Professor Sines believes that the lack of conversation on the topic may be due to mobile practitioners being overlooked in industry conversations. He comments, “The problems surrounding the dangers of mobile practitioners are continually on the JCCP’s agenda as an area of concern. However, I think in general it’s something that can be swept under the carpet as there is no real way of tracking it. Like the rest of the aesthetics field, it isn’t an area that is regulated, meaning there is an absence of data that reminds people of the real extent of the problem.”
With the recommendations set for local authorities to take action on mobile practitioners performing cosmetic treatments, it’s down to the DHSC to decide whether to put them into action, but will they make any difference?

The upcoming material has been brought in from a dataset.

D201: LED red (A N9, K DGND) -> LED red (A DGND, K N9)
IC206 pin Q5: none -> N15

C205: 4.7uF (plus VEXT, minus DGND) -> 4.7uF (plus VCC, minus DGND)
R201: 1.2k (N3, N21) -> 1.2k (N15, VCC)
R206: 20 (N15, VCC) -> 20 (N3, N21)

Professor Sines expresses a positive opinion on the report, stating, “The JCCP’s explicit policy is that mobile practitioners should not exist. However, in the absence of a government aiming to prohibit mobile practice the CIEH should be supported, because environmental health enforcement officers are currently unable to extend their powers of inspection to mobile practitioners or home workers. This anomaly represents a major risk to public safety and so the JCCP believes that the powers of inspection for these mobile practitioners should be extended as the CIEH have recommended.”
While Davies sees the CIEH recommendations as a positive attempt to shed light on and regulate home injecting, she doesn’t believe enabling local authorities to intervene has the ability to create change and calls for a greater action. She comments, “One problem with saying that local authorities can intervene is that, a lot of the time, these mobile practitioners don’t even give their full names, real names or proper contact details. A patient might get a number, but if there’s an issue I have heard many stories of them getting blocked or the number will be changed. It makes it very difficult to track someone down. The bigger issue is that although local authorities could do inspections under the new recommendation, they would be unable to check every single home that the practitioner will go to, or has gone to, so something more needs to be done.”

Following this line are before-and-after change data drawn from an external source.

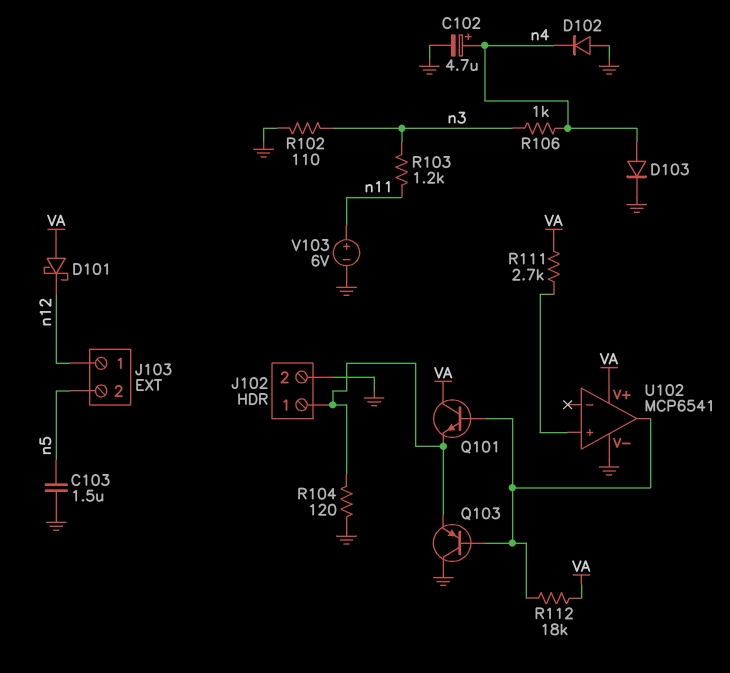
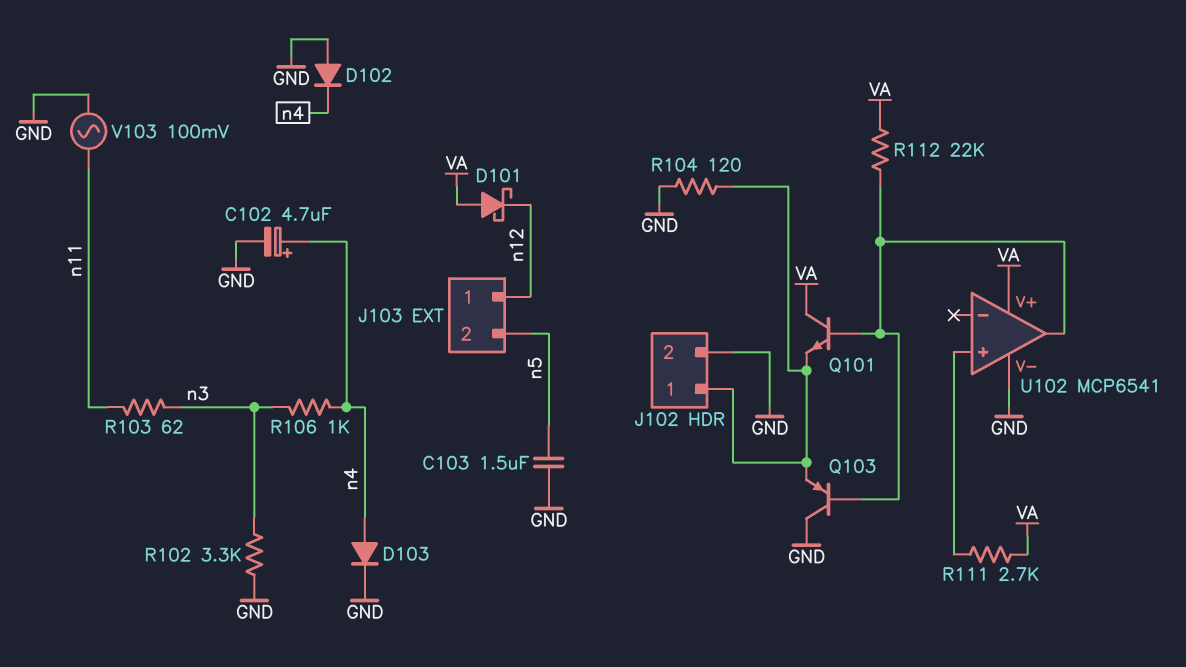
R102: 110 (GND, n3) -> 3.3k (GND, n3)
R103: 1.2k (n3, n11) -> 62 (n3, n11)
R112: 18k (U102/out, VA) -> 22k (U102/out, VA)
V103: 6V (plus n11, minus GND) -> AC 100mV (GND, n11)

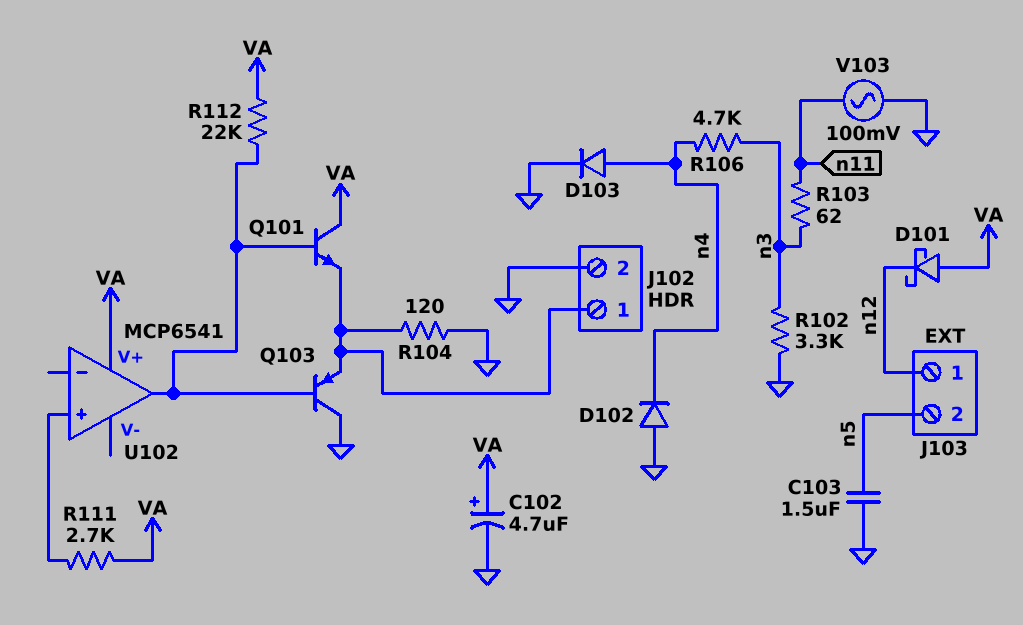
C102: 4.7uF (plus n4, minus GND) -> 4.7uF (plus VA, minus GND)
R106: 1k (n3, n4) -> 4.7k (n3, n4)
U102 pin V-: GND -> none

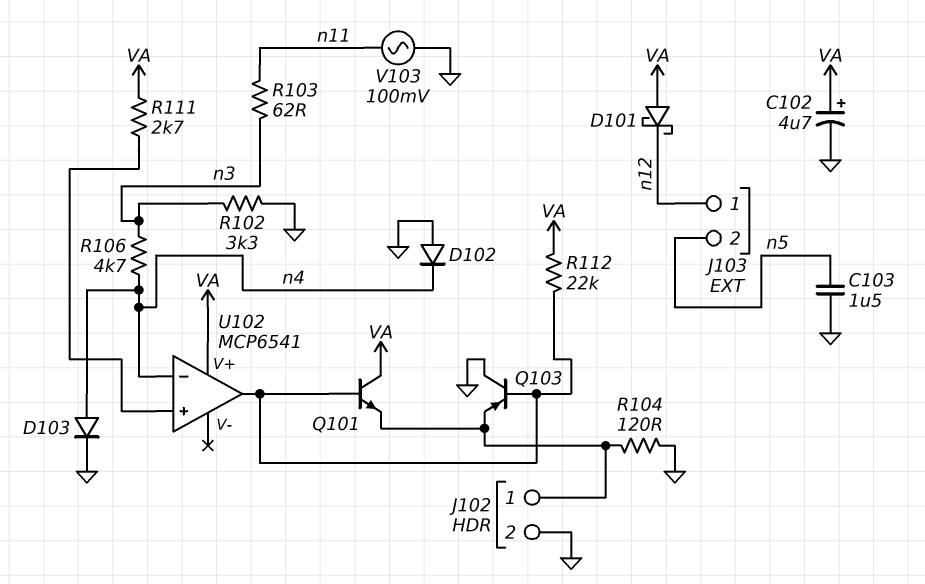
U102 pin in-: none -> n4

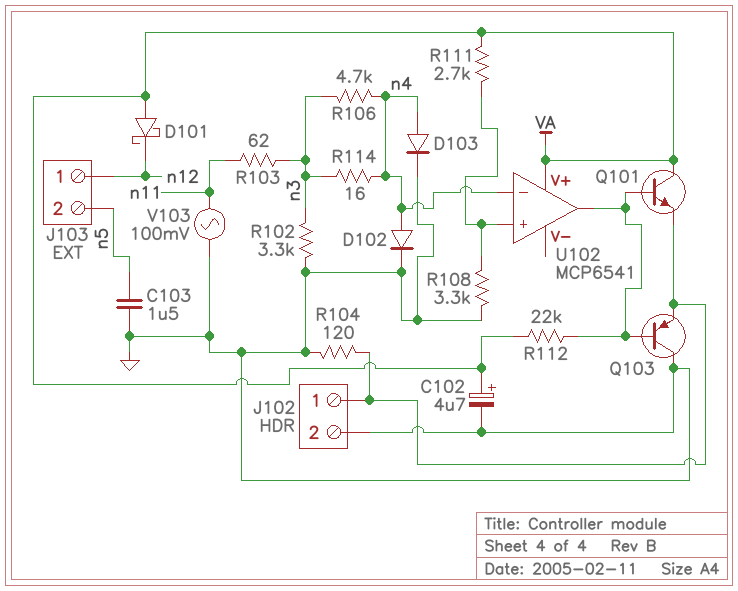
D102: diode (A GND, K n4) -> diode (A n4, K GND)
R108: none -> 3.3k (GND, U102/in+)
R114: none -> 16 (n3, n4)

Davies proposes a blanket ban, making it illegal for mobile practitioners to perform treatments such as injectables in their patients’ homes. “Of course, making it illegal doesn’t mean that it will never happen. It’simpossible to say it would be gone forever, but what it would do is make the public much more aware that this isn’t something they should be investing in. Once they know it’s illegal, it should deter them,” Davies adds.
Copsey believes the recommendations set out by the CIEH will aid in the distancing of the beauty sector and the medical aesthetics sector. He says, “As a company, we support anything that makes the industry safer. If local authorities are able to get involved, nonmedics who are performing on a mobile basis are more likely to be investigated.”